Desde el nacimiento y durante toda su vida, al ser humano le tocará aprender una serie de códigos, palabras y frases, a través de la emisión de sonidos. El lenguaje y la forma de relacionarnos con otros estará influenciado por la familia, escuela, comunidad, país, entre otros. Aprendemos a nombrar objetos, a pronunciar nuestro nombre, a decir si sentimos hambre, frío o calor; pero, ¿encontramos las palabras que nos ayuden a expresar adecuadamente lo que sentimos cuando algo se atora en la garganta?
En muchas sociedades persiste la cultura de la “sumisión pasiva” la cual es aprehendida e internalizada desde el hogar y se refuerza en la escuela y comunidad. Generalmente la madre a través del lenguaje verbal y gestual, enseña a sus hijos el mismo rol aprendido por ella en la niñez: obedece, no discutas, cállate, lo cual va haciendo mella en su autoestima y confianza en sí misma, incapaz de tomar decisiones. La educación juega un importante rol para revertir esta situación.
La programación neuro-lingüística (PNL) parte del lenguaje ya que este determina nuestros pensamientos. El lenguaje nos ayuda a explicar la realidad, de allí el poder de las palabras. Richard Bandler y John Grinder sostienen que existe una conexión entre los procesos neurológicos, el lenguaje y los patrones de comportamiento que se aprenden a través de la experiencia.

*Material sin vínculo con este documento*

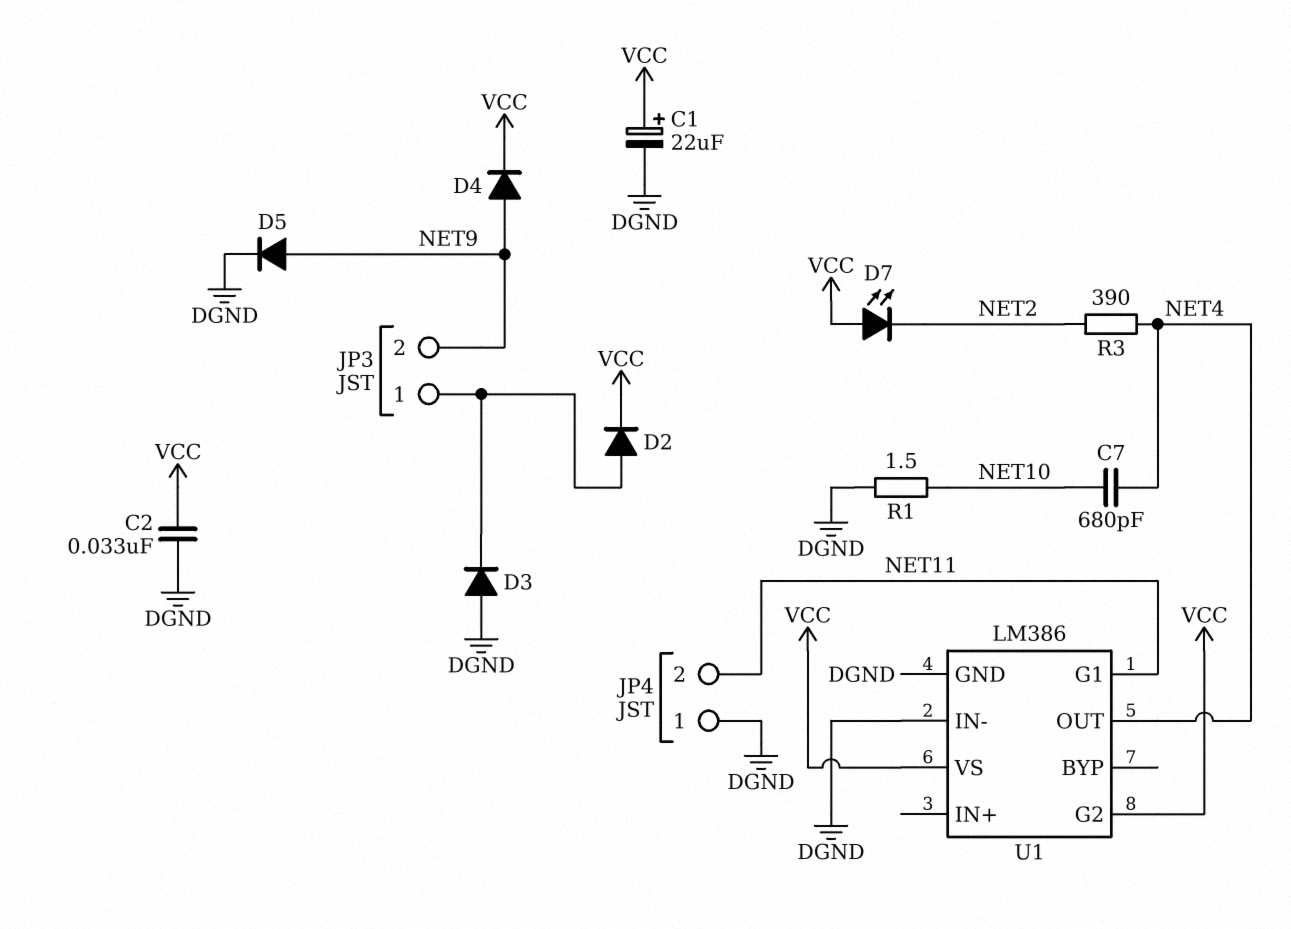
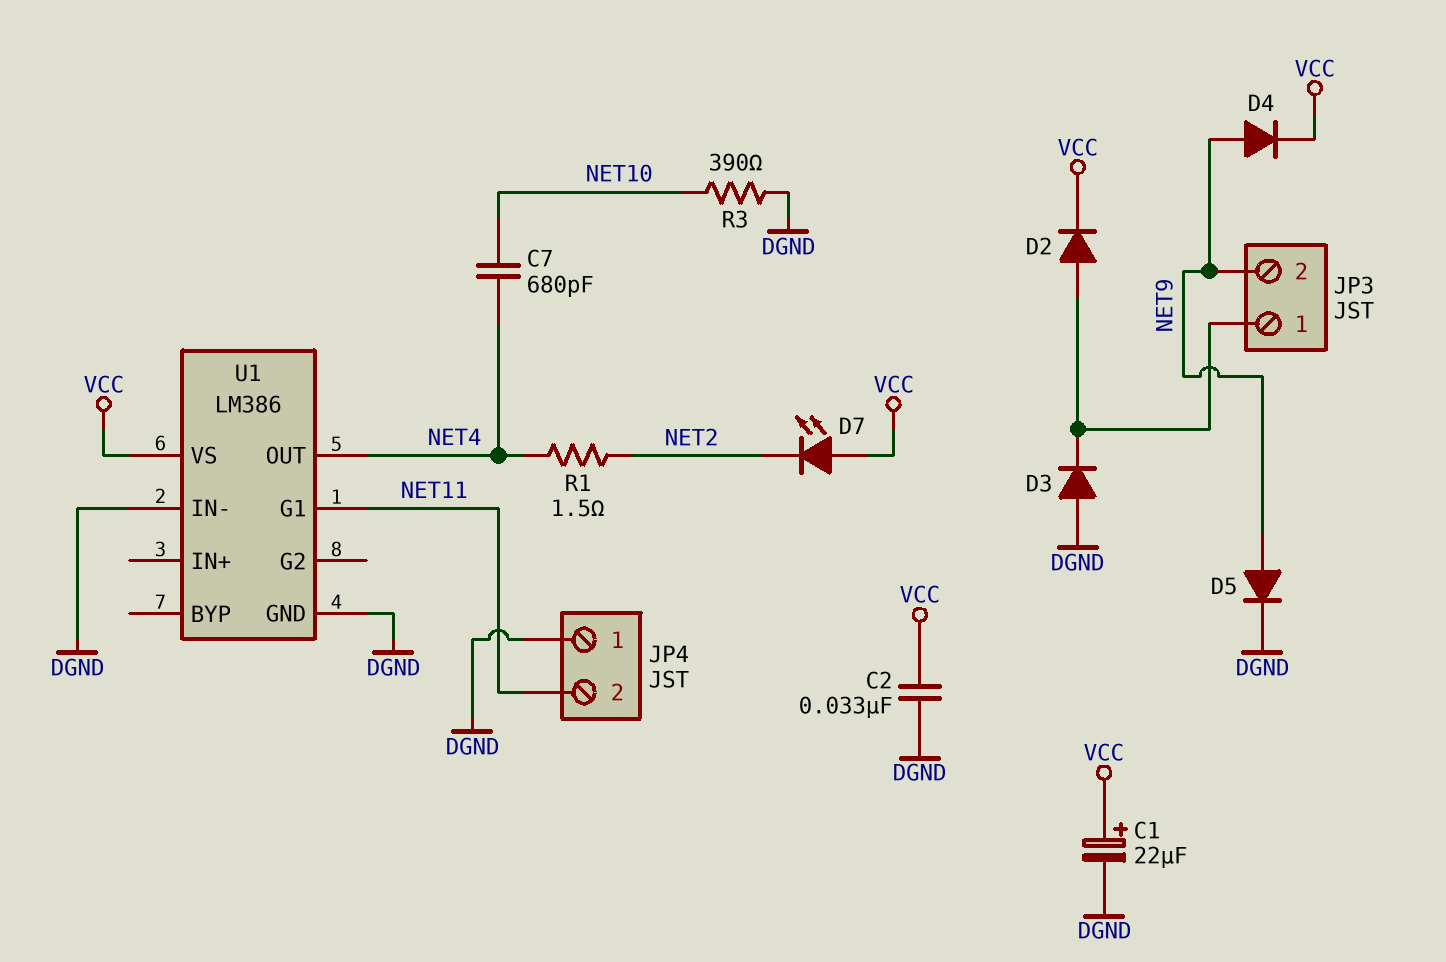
R1: 1.5 (DGND, NET10) -> 1.5 (NET2, NET4)
R3: 390 (NET2, NET4) -> 390 (DGND, NET10)
U1 pin G2: VCC -> none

La palabra hablada tiene un poder enorme y no nos damos cuenta de su importancia. Evitemos decirle a nuestros hijos palabras que disminuyan su valía y confianza en sí mismos. Las palabras y frases son una prolongación de nuestros pensamientos, por lo tanto comencemos a prestar atención a lo que nos decimos y le decimos a los demás. Si proferimos palabras negativas o limitadoras, cambiésmoslas. Recordemos que escogemos los pensamientos que son la base de nuestro diálogo interno.